"Godersi La Vita. Carpe diem", kata kata yang sering diucapkan oleh
tante saya semasa hidupnya. Tak begitu nyaman di telinga. Nikmati
hidup, ayo mumpung masih ada waktu. Alfonso bercerita asyik mengenai
tantenya. Kami baru makan malam dan ngobrol berdua di satu rumah makan
di tepi danau Geneva. Musim panas yang indah di tahun 2009. Saya kenal
Alonso sudah lebih sepuluh tahun. Berteman akrab ketika sama sama
bekerja di lembaga antar bangsa yang sama, WHO, meskipun kami sering
berbeda pendapat dalam kerja.
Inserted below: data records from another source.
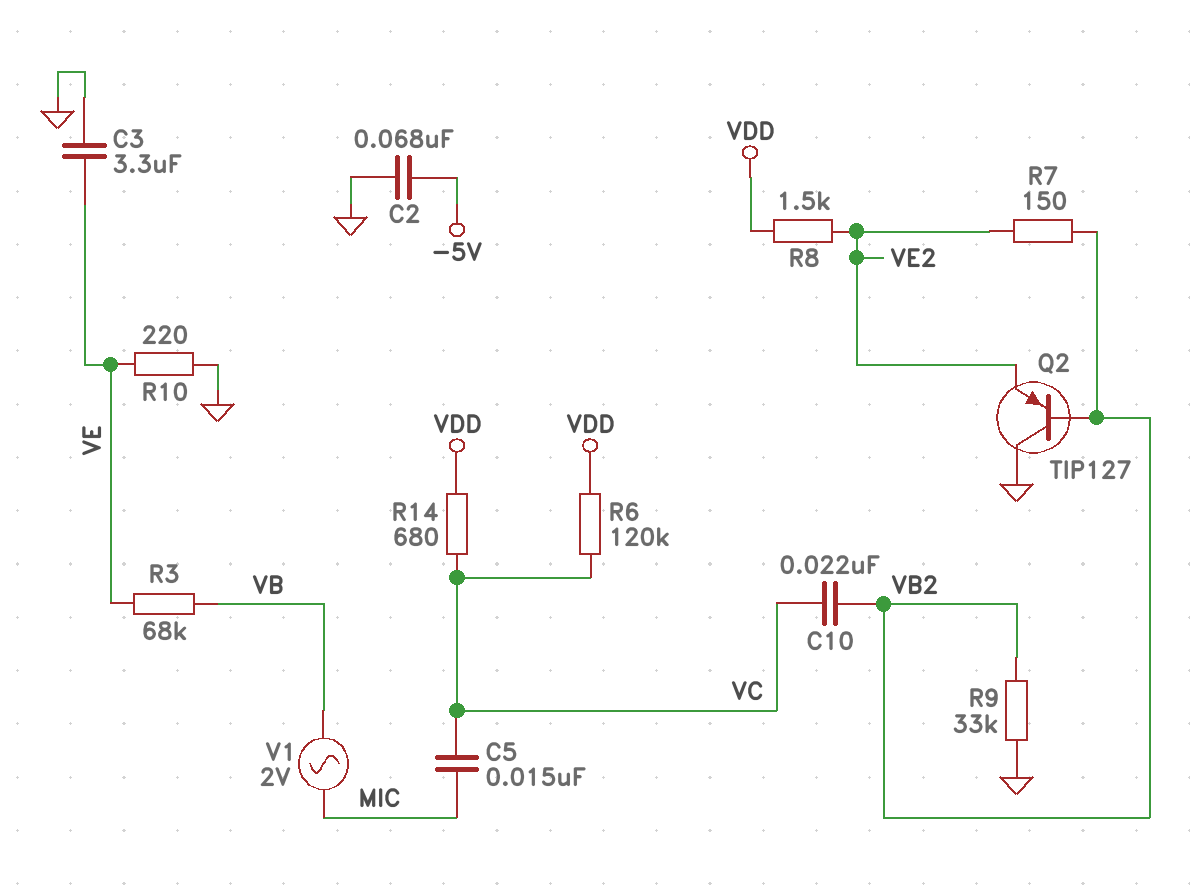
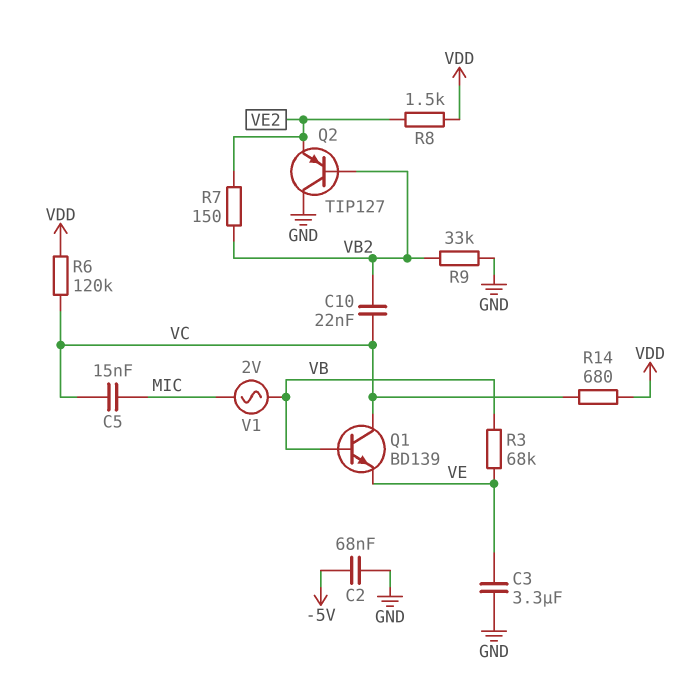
Q1: none -> NPN BD139 (B VB, C VC, E VE)
R10: 220 (GND, VE) -> none

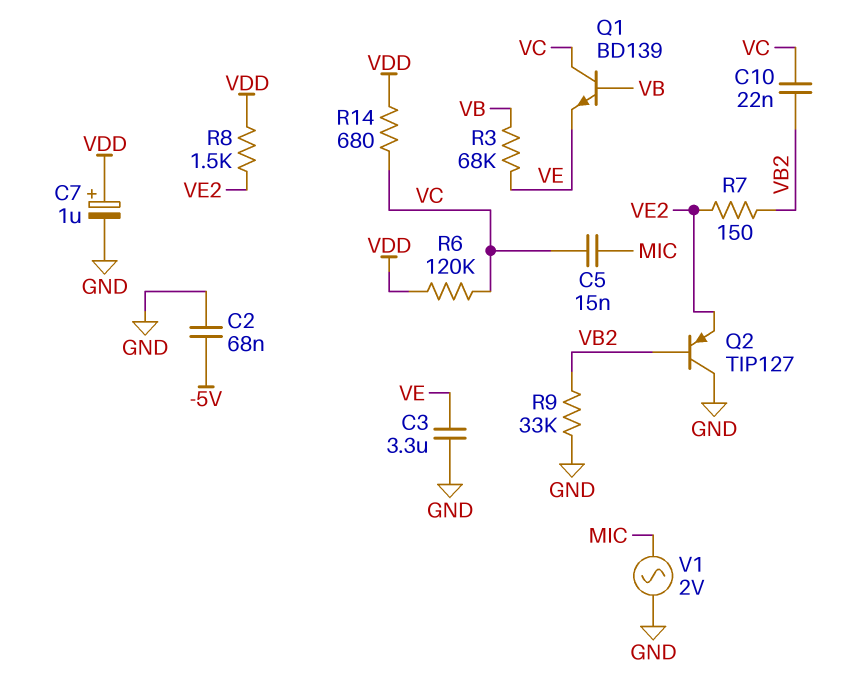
C7: none -> 1uF (plus VDD, minus GND)
V1: AC 2V (MIC, VB) -> AC 2V (GND, MIC)

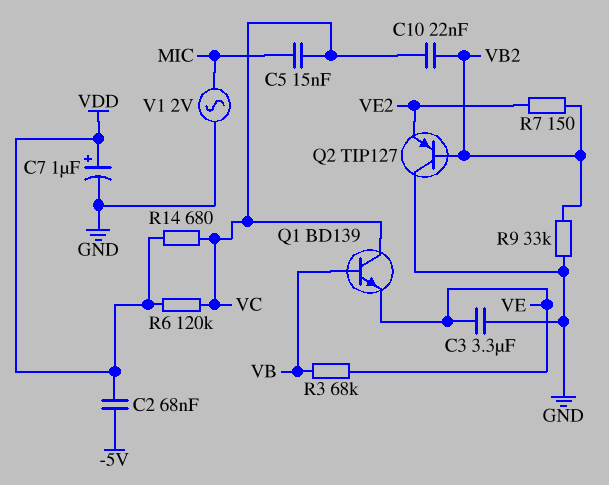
C2: 68nF (-5V, GND) -> 68nF (-5V, VDD)
R8: 1.5k (VDD, VE2) -> none

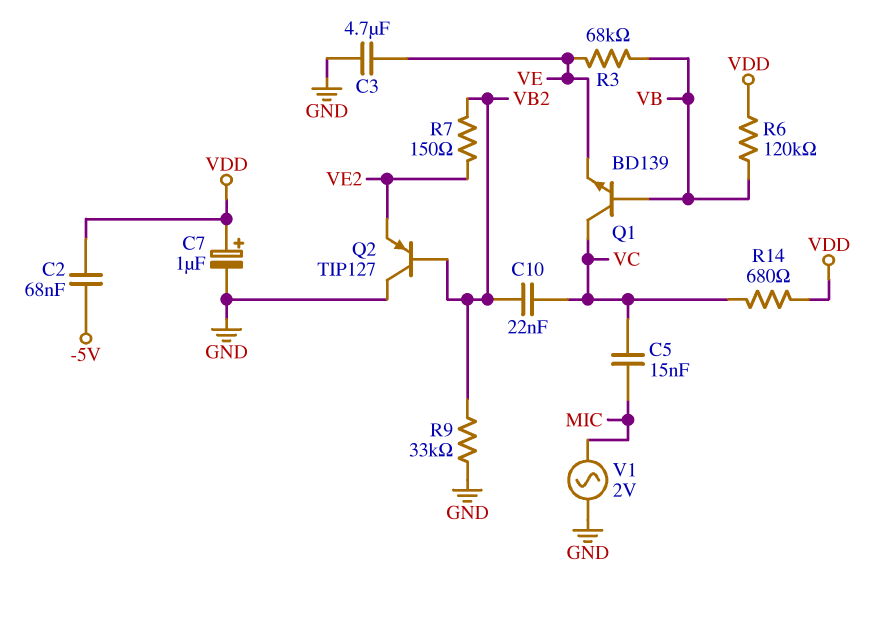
C3: 3.3uF (GND, VE) -> 4.7uF (GND, VE)
R6: 120k (VC, VDD) -> 120k (VB, VDD)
Sebenarnya sejak lama ingin ngobrol
berdua, namun kesempatan tak pernah kunjung datang. Sejak pertemuan kami
di tahun 2002.
Di tahun 2002, tim kami dijamu makan malam oleh
pemerintah Hongkomg dan Cina. Acara makan malam yang mengasyikkan.
Tetapi menjadi tegang, ketika nyonya rumah, Margareth, meminta staf WHO
untuk menyanyi karena anggota2 delegasi mereka sudah menyanyi. Tiba
tiba Alfonso yang duduk disamping saya waktu itu, menggamit kaki saya,
minta saya maju. Dia bilang, Jono, ketua delegasi kami, yang minta.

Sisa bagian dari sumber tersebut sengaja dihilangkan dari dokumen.